The Age of the Unthinkable follows the tried and tested Gladwellian territory: set out a grand theory and bolster it with crisp, real-life examples. But it avoids the latter’s worst excesses. While Gladwell is less successful with his attempts at pop-science, Ramo, painting a broader canvas, is a decidedly more muscular writer.
Gladwell tends to base his theories on hunches and wayward analogising, for instance, faulting the higher number of Korean air crashes in the 1990s to a culture of subservience, in Outliers. Consequently, he arrives at conclusions that would not withstand scientific scrutiny. Ramo, on the other hand, relies on chaos theory and disruptive innovation to write a book that’s more Black Swan than Outliers—tipping his hat to the unpredictability of ground-shifting events in geopolitics, economics, sociology and science.
The central idea of the book is the sand pile effect: if you piled sand, grain by grain, into the shape of an inverted cone, sooner or later, the tiny pyramid would give way.
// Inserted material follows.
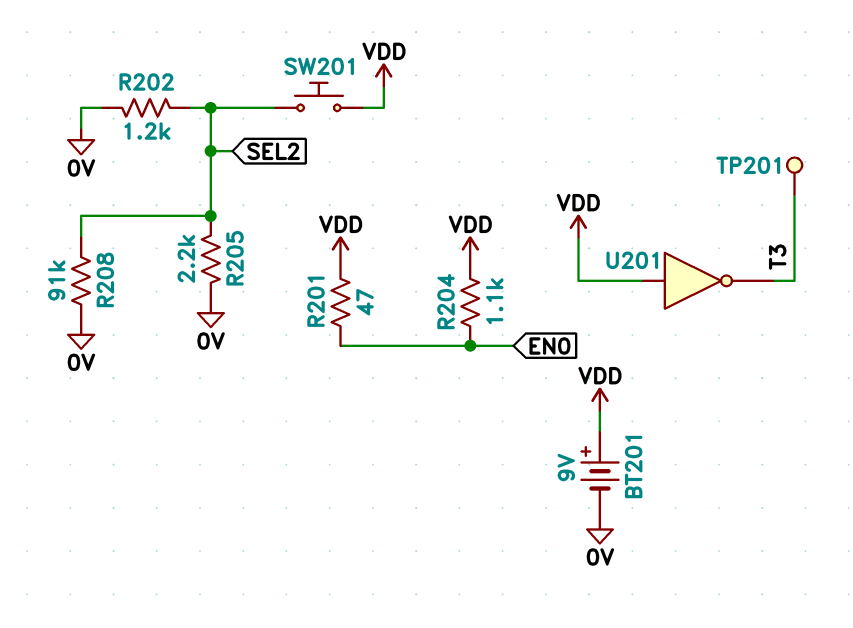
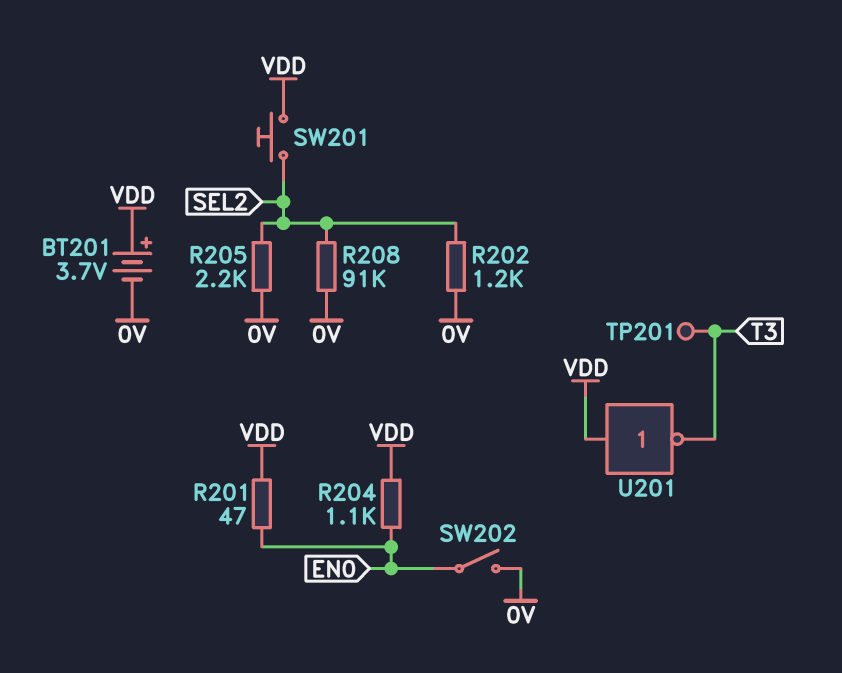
BT201: 9V (plus VDD, minus 0V) -> 3.7V (plus VDD, minus 0V)
SW202: none -> switch (0V, EN0)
The question is when? How does one know at what precise moment the precarious balance that keeps sand grains together in perfect harmony will yield a minor avalanche?
Ramo uses this example to drive home the point that small events (the putting together of sand grains) can lead to momentous consequences (the entire pile destroying)—and if this can be true for a tiny sand pile, imagine the scope of its applicability to real-life phenomena of much greater complexity (Ramo quotes the breakup of the Soviet Union and the pack-of-cards collapse of US financial giants in 2008).
Ramo furthers his case by pointing out the fallacy of the adage: “Democracies do not fight among themselves,” first propounded by American sociologist Dean Babst. Inherent to this statement is the understanding that the idea of democracy is for the greater, common good and its widespread dissemination would usher in everlasting peace.
But this is not always true, says Ramo. Apart from America’s misadventures in Iraq and Afghanistan being obvious irritants, he also states: “Without a basis of economic development, without a culture of politics that fits democratic discourse, becoming democratic was often a guarantee of instability. Democratising Arab countries, for instance, might not make them less militant—particularly given cultures that tended to thrive on violent conflict.”
The scales can tip any moment, says Ramo, as on 9/11 when one gigantic, mind-numbing event went on to have protracted consequences. The notion of a “quick fix war”, Ramo asserts, has as little relevance today as at any point in history — violent insurgencies and quixotic hopes of seeding democracy can play havoc with the most fool-proof military strategies.
It is left to global policymakers and heads of government, then, to not fall into the familiar trap of “looking for answers”, when such crises require a complete remapping of how they are approached. For Ramo, China is the only nation that comes close to displaying the mindset that a new-age nation must adopt to survive. Perhaps it’s the split nature of the country’s raison d’être — an undemocratic, yet strong growth driver — that has kept the Middle Kingdom on its toes and kept it prepared for all eventualities. Ramo lavishes encomiums on China’s unstoppable juggernaut.
It is this—the quality to adapt—that makes Ramo liken the Silicon Valley startups to Hezbollah. If Google does not rest on its laurels and constantly innovates to give the world fascinating, new products, Hezbollah too has tapped the inverted glamour of suicide bombing to reinvent itself in its battle with Israel.
Having spent time in a Hezbollah outpost in Lebanon, Ramo returns impressed. “Spend time with Hezbollah, and you see it’s possible to run the most sophisticated cellular network and be willing to blow yourself up. We have to accept that and not think that if we make people modern, we make them Western. That’s not the case at all,” he says in an interview.
A few false notes, however, mar this smooth inquiry. While he is engagingly articulate at enumerating the dangers of our complex new world, Ramo’s remedies read more like nostrums. For a book that directs the reader to appreciate the many pitfalls of falling for stereotypes, Ramo’s prescriptions follow old terrain. Somewhere in there, though, there is an interesting study of how Eastern thought—of addressing problems in context without confrontation—is the way forward.
The Age of the Unthinkable is a stimulating read in the tradition of Nassim Nicholas Taleb, which backs up its pessimism with solid facts and, only much later, gossamer stirrings of hope.
This review will appear in the June 15 edition of Business Standard.